Después del nombre de la cronista de Junín, provincia de Buenos Aires, tengo que mencionar en esta lista a Gabriela Wiener. En el verano de Madrid había encontrado sus magníficos poemas agrupados en Ejercicios para el endurecimiento del espíritu. Es verdad que la fuerte impresión que me causaron no fue tanta como la que me provocó leer Dicen de mí, esa crónica a la Gay Talese, en que Wiener juega a ser Sinatra para que la describan sus familiares, sus parejas, sus conocidos y su hija. Para mi trabajo de auscultación de la crónica latinoamericana del siglo XXI, he vuelto a leer un libro que hace tres años no me gustó tanto, al que la relectura ha devuelto con el aroma de la inmortalidad: Llamadas perdidas. Al lado de La balada de Rocky Rontal─las luminosas crónicas de Daniel Alarcón traducidas por Jazmina Barrera y Alejandro Zambra─ los dos libros de Wiener son lo mejor que he visto publicado bajo el sello independiente Estruendomudo: junto a las dos grandes novelas de Arguedas.

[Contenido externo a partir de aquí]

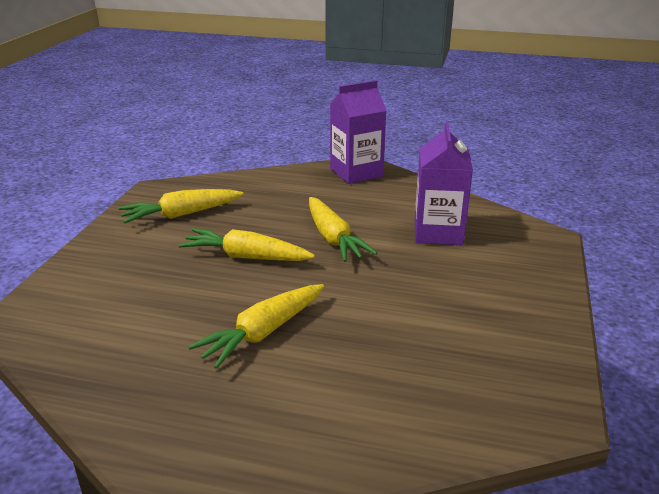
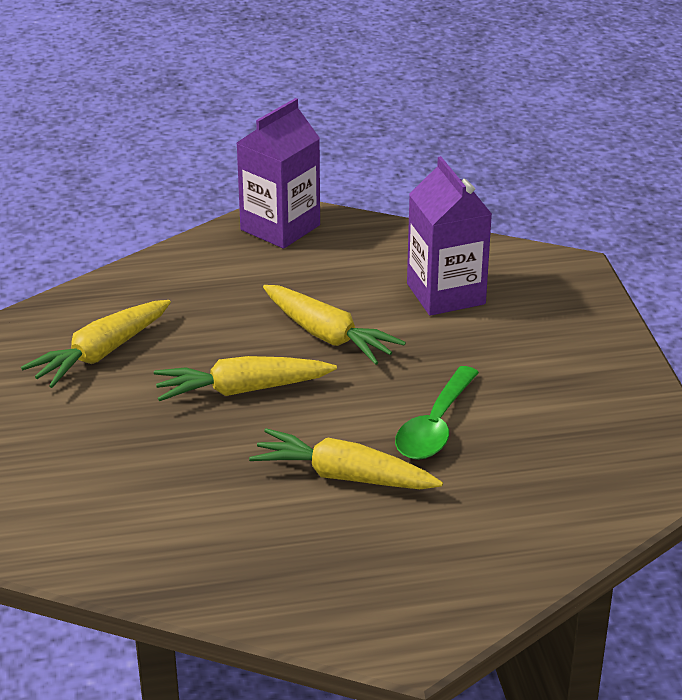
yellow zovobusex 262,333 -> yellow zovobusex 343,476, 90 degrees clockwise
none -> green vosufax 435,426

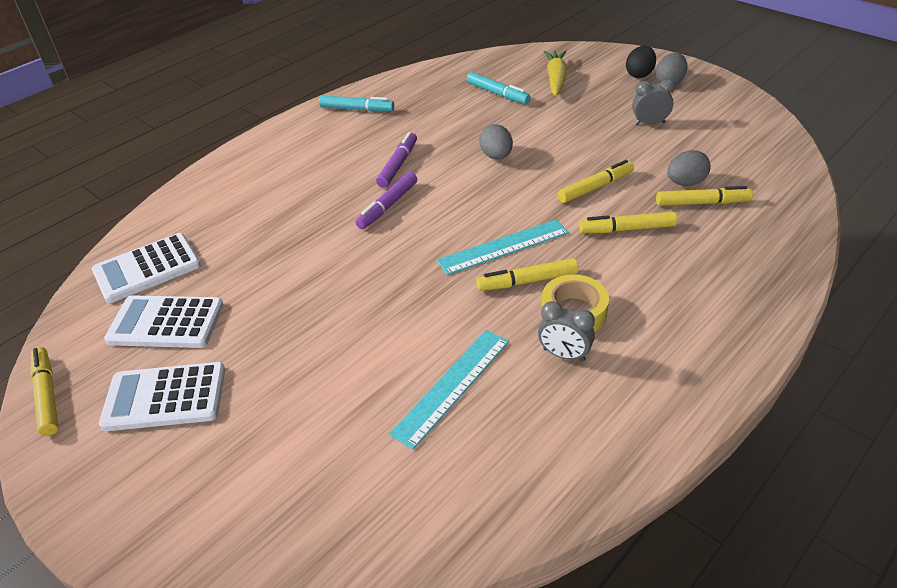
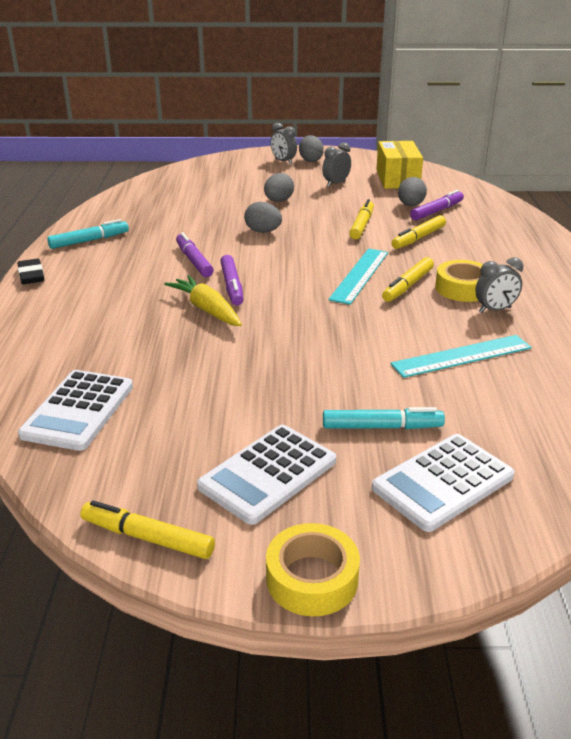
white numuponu 166,323 -> white numuponu 443,482, shifted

Y si bien me gustaría mencionar de paso una crónica hermosa de Alberto Salcedo Ramos sobre un boxeador, los libros de crónicas que ─según ciertos expertos─ prometen endulzar mis viajes en tren son de María Moreno: Teoría de la noche y Subrayados. Leer hasta que la muerte nos separe, de los cuales no puedo opinar porque los acabo de empezar. De todos modos me pregunto, a riesgo de pecar de envidioso: ¿y si lo que tenemos entre manos no es un bicho, sino una bicha?

La nueva crónica latinoamericana es la ornitorrinca de la prosa.